In 2010, when Chilean President Sebastian Piñera became the nation’s first right wing president since the dictatorship of General Augusto Pinochet, young voters stayed on the sidelines, with few of them registering to vote.
But in July, Mr. Piñera noted that Chileans were witnessing a ‘new society’ where people ‘feel more empowered and want to feel they are heard.’
He said Chileans were rebelling against against ‘excessive inequality’ in a country that has the highest per capita income in Latin America but also has one of the most unequal distributions of wealth in the region.
Mr. Piñera has called those inequalities ‘immoral,’ but has also shown impatience with the protesters, saying recently that ‘there is a limit to everything.
Protesters have been creative. A relay of joggers was trying to complete 1,800 laps around La Moneda, the presidential palace, to symbolize the US$ 1.8 billion a year that protesters are demanding for Chile’s public education system.
Others have held a mass kiss in, dressed like superheroes, danced as zombies to Michael Jackson’s ‘Thriller’ and even staged fake group suicides.
Segments of society that had been seen as politically apathetic, particularly the youth, have taken an unusually confrontational stance toward the government and business elite demanding changes in education, transportation and energy policy.

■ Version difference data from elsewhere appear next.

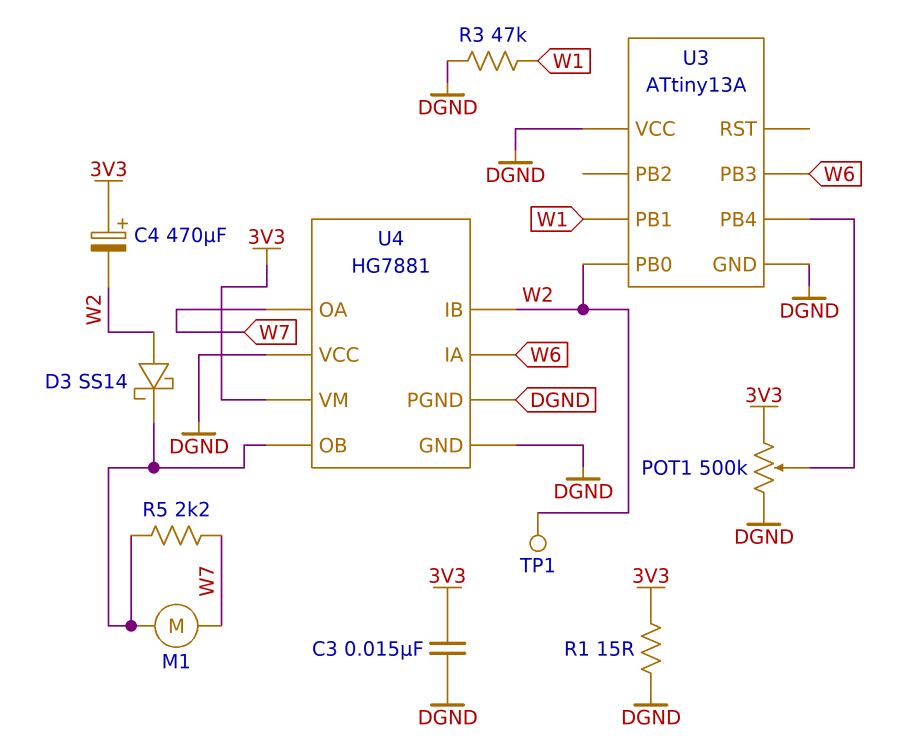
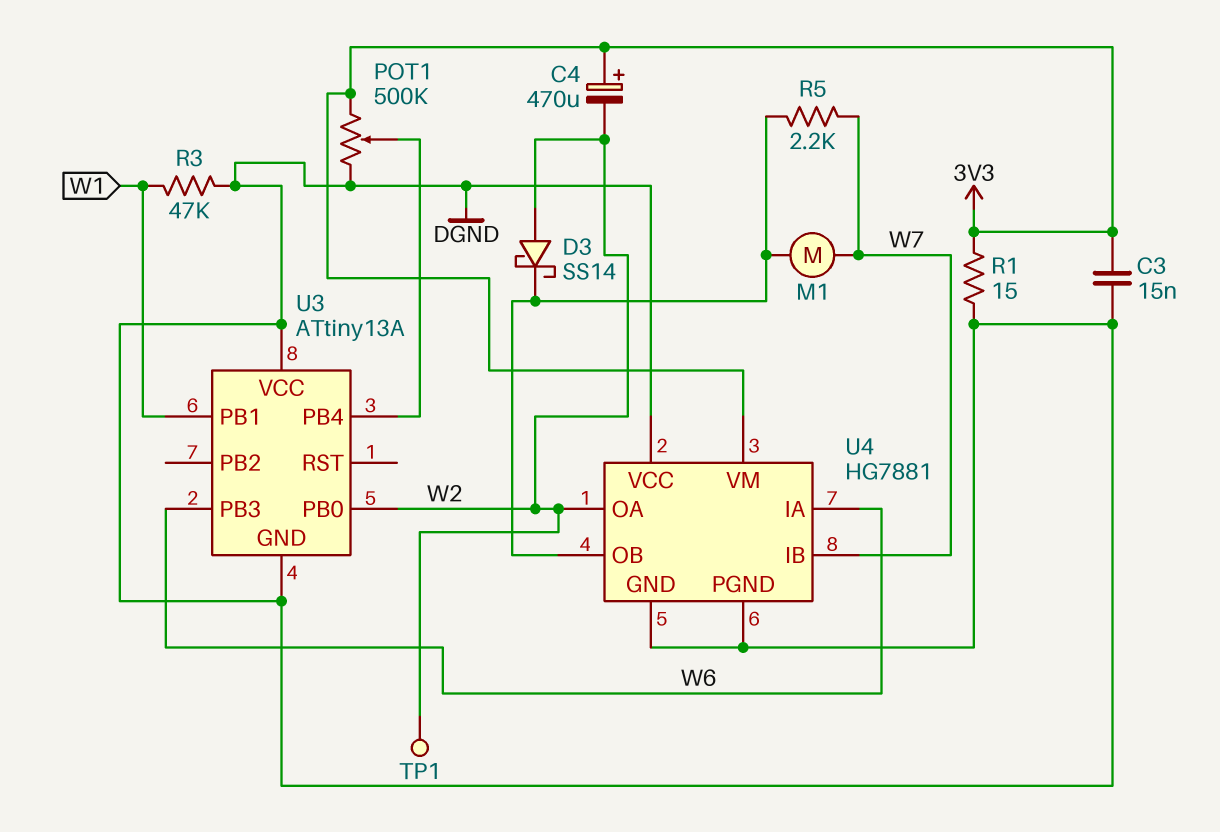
U4 pin IB: W2 -> W7
U4 pin OA: W7 -> W2

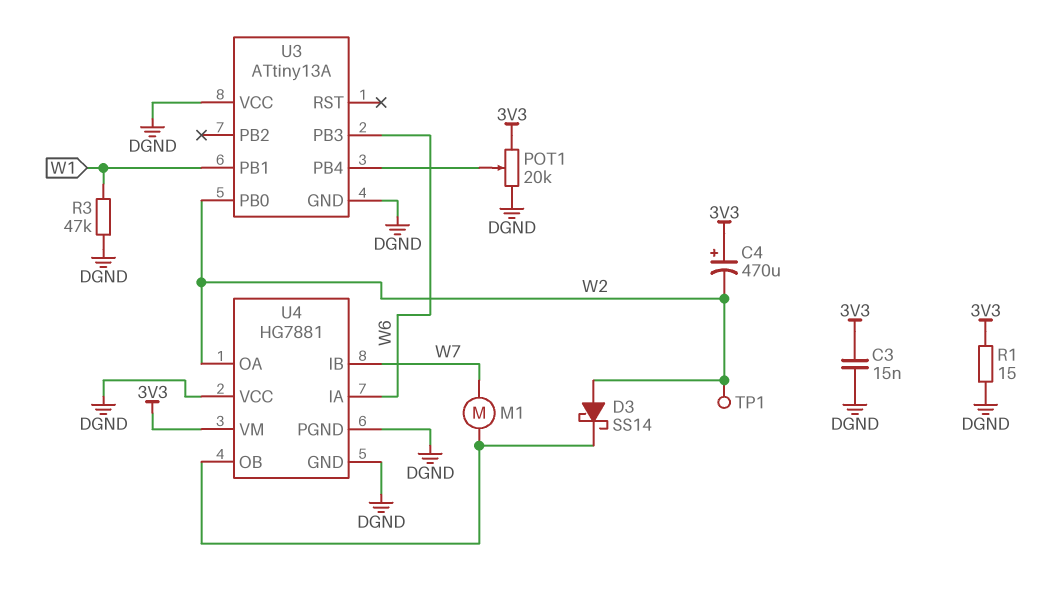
POT1: 500k (3V3, DGND, wiper U3/PB4) -> 20k (3V3, DGND, wiper U3/PB4)
R5: 2.2k (U4/OB, W7) -> none

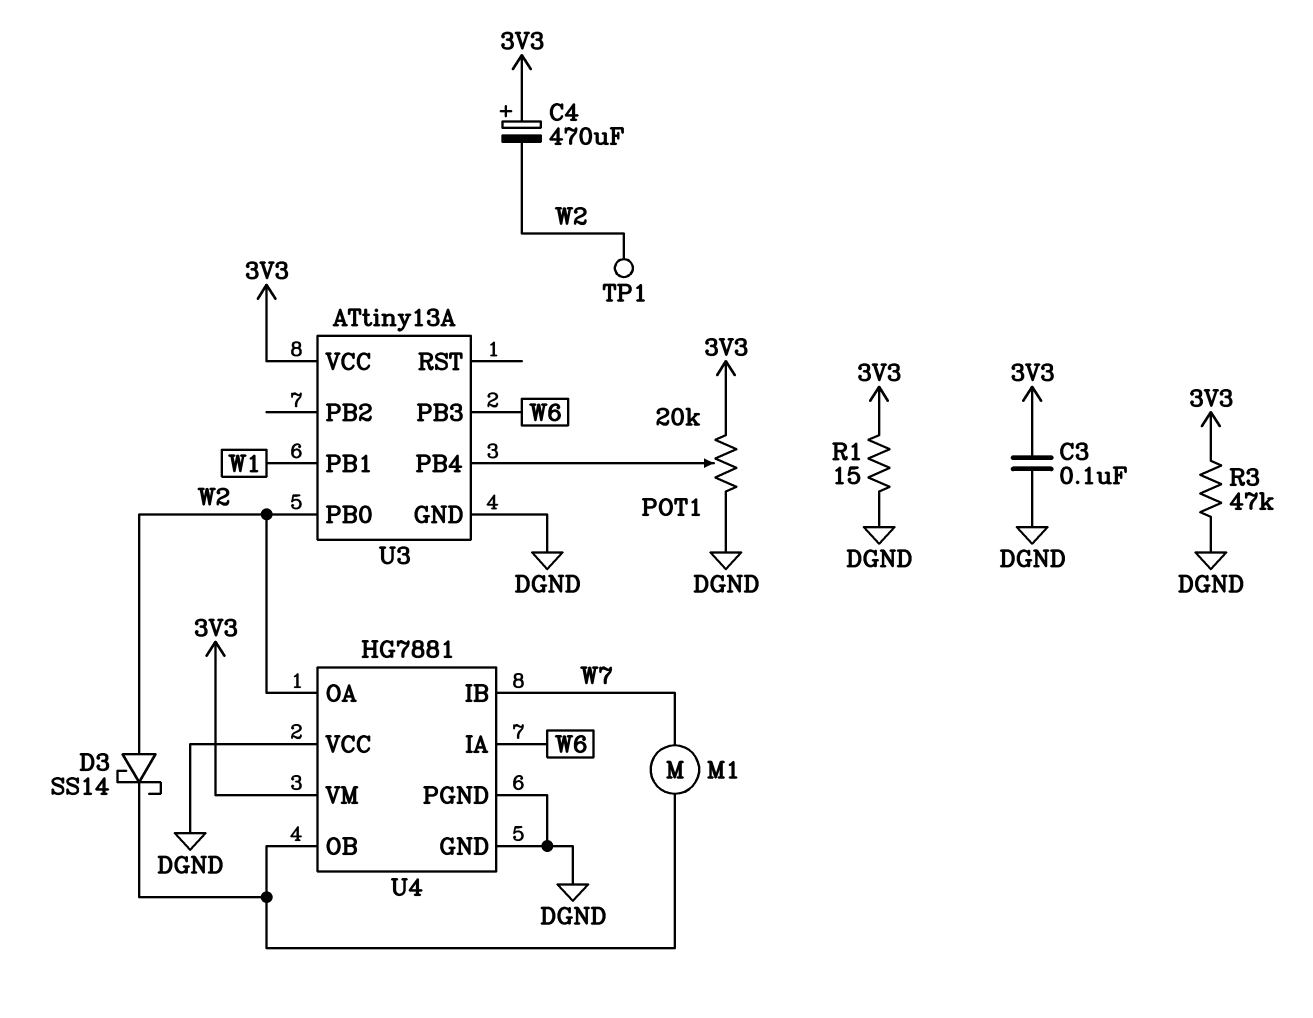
C3: 15nF (3V3, DGND) -> 100nF (3V3, DGND)
R3: 47k (DGND, W1) -> 47k (3V3, DGND)
U3 pin VCC: DGND -> 3V3

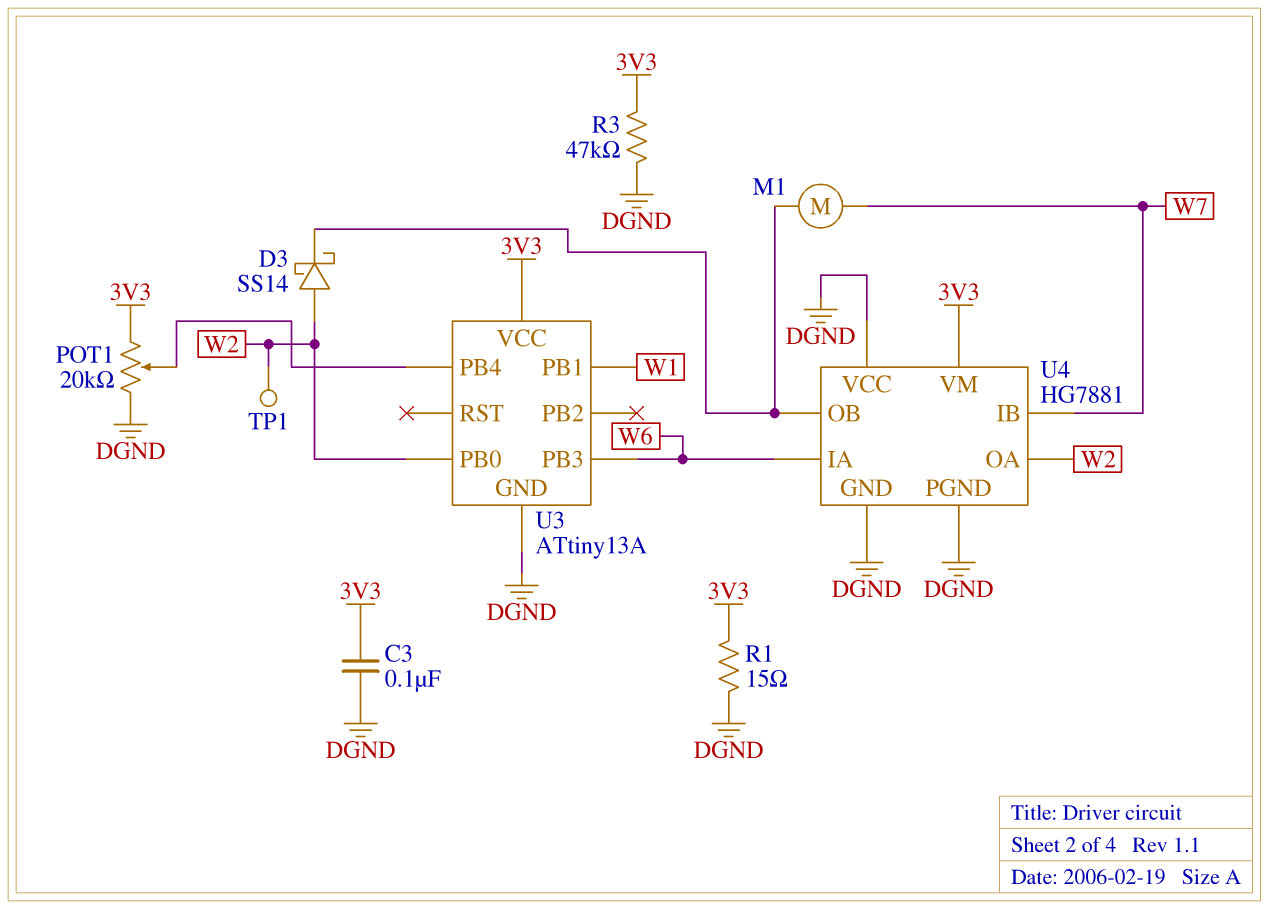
C4: 470uF (plus 3V3, minus W2) -> none

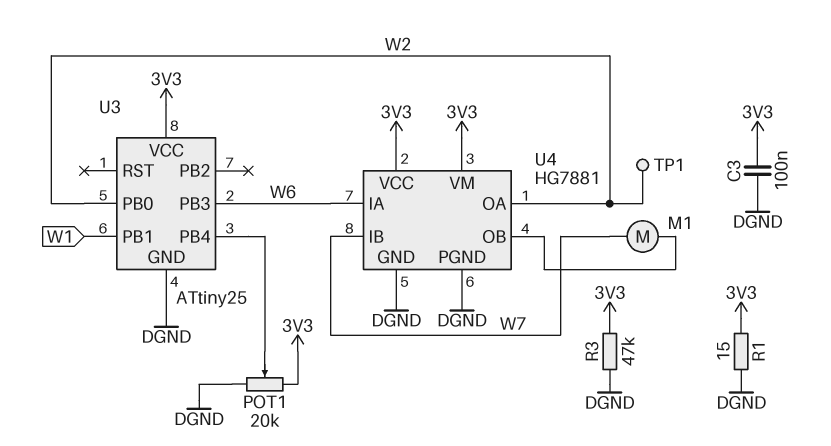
D3: schottky SS14 (A W2, K U4/OB) -> none
U3: ATtiny13A -> ATtiny25
U4 pin VCC: DGND -> 3V3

On August 4, high school and college students clashed with the police, who used water cannons and tear gas to disperse demonstrators. People banged pots and pans outside their homes in support of the student movement and decrying police repression.

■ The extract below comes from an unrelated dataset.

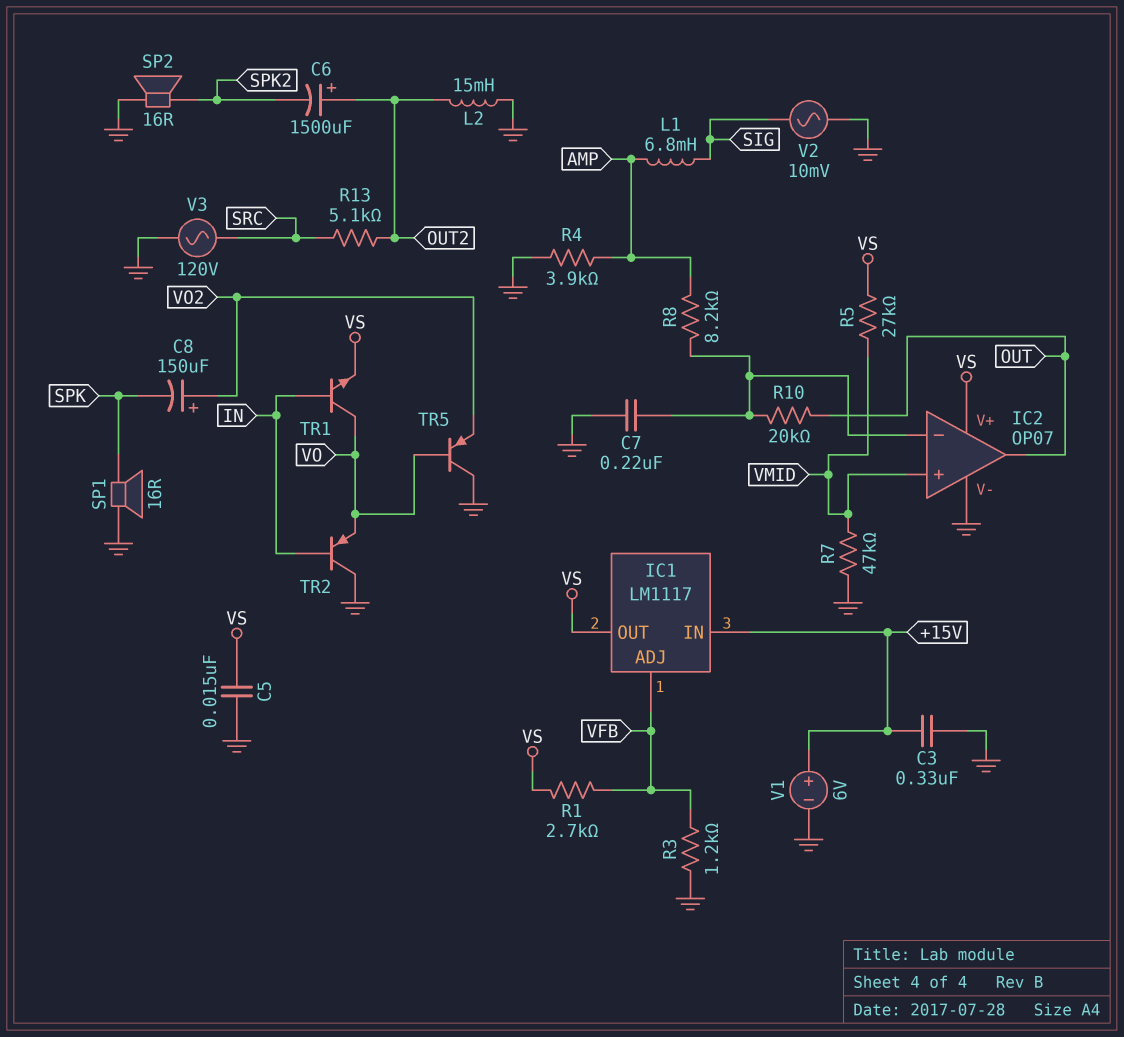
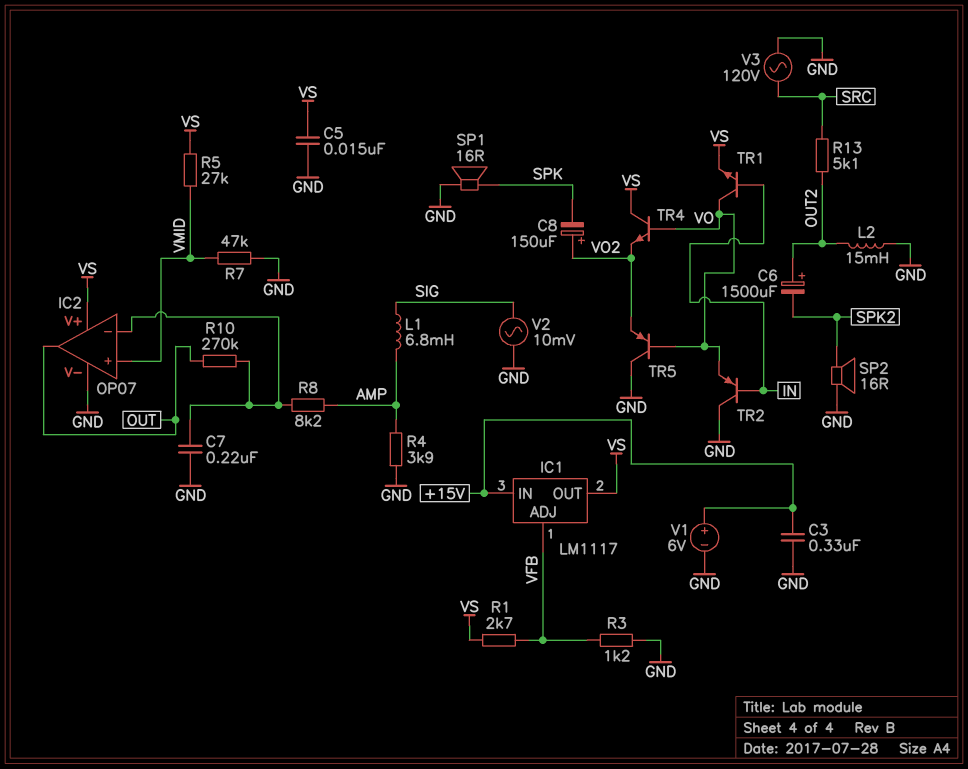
R10: 20k (IC2/in-, OUT) -> 270k (IC2/in-, OUT)
TR4: none -> NPN (B VO, C VS, E VO2)

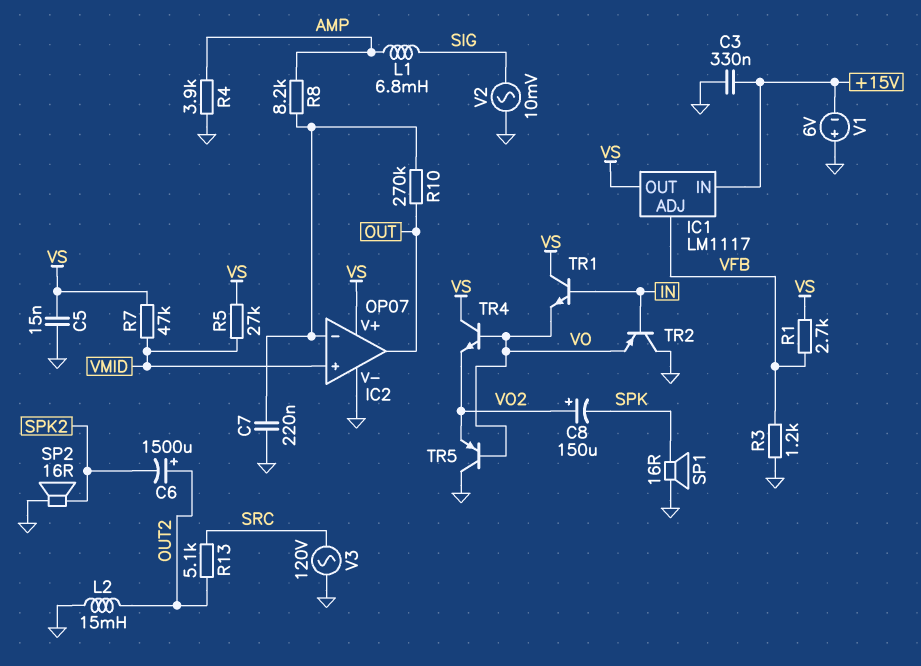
R7: 47k (GND, VMID) -> 47k (VMID, VS)
TR1: NPN (B IN, C VO, E VS) -> NPN (B IN, C VS, E VO)
V1: 6V (plus +15V, minus GND) -> 6V (plus GND, minus +15V)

By nightfall, tear gas blanketed pockets of Santiago, more than 500 people had been arrested, about half in the capital, and more than a dozen police officers and protesters had been injured.
Even as Chile appears to the outside world to be a model of economic consistency and prudent fiscal management, there is deep discontent here with the neoliberal model and its economic consequences for those who are not part of the economic elite.
General Pinochet decreed a system in 1981 that encouraged the development of private, for profit universities, which has led to high levels of student debt.
Before the Pinochet decree, there were eight state financed universities and fewer than 150,000 university students in Chile.
Today there are 1.1 million students in Chilean universities, in a country of about 17 million people. More students are in private colleges than in public ones.
“For many years our parent’s generation was afraid to demonstrate, to complain, thinking it was better to conform to what was going on,” said Camila Vallejos, the leader of the student group.
Johanna Choapa and Maura Roque, both 17 and students, who had been on an all liquid diet for 11 days because of a legitimate demand. They’re setting an example without the fear their parents had, sat in front of the stage in a chilly school auditorium and asked more than 300 parents and teachers to continue supporting their hunger strike aimed at pressuring the government to reform Chile’s education system.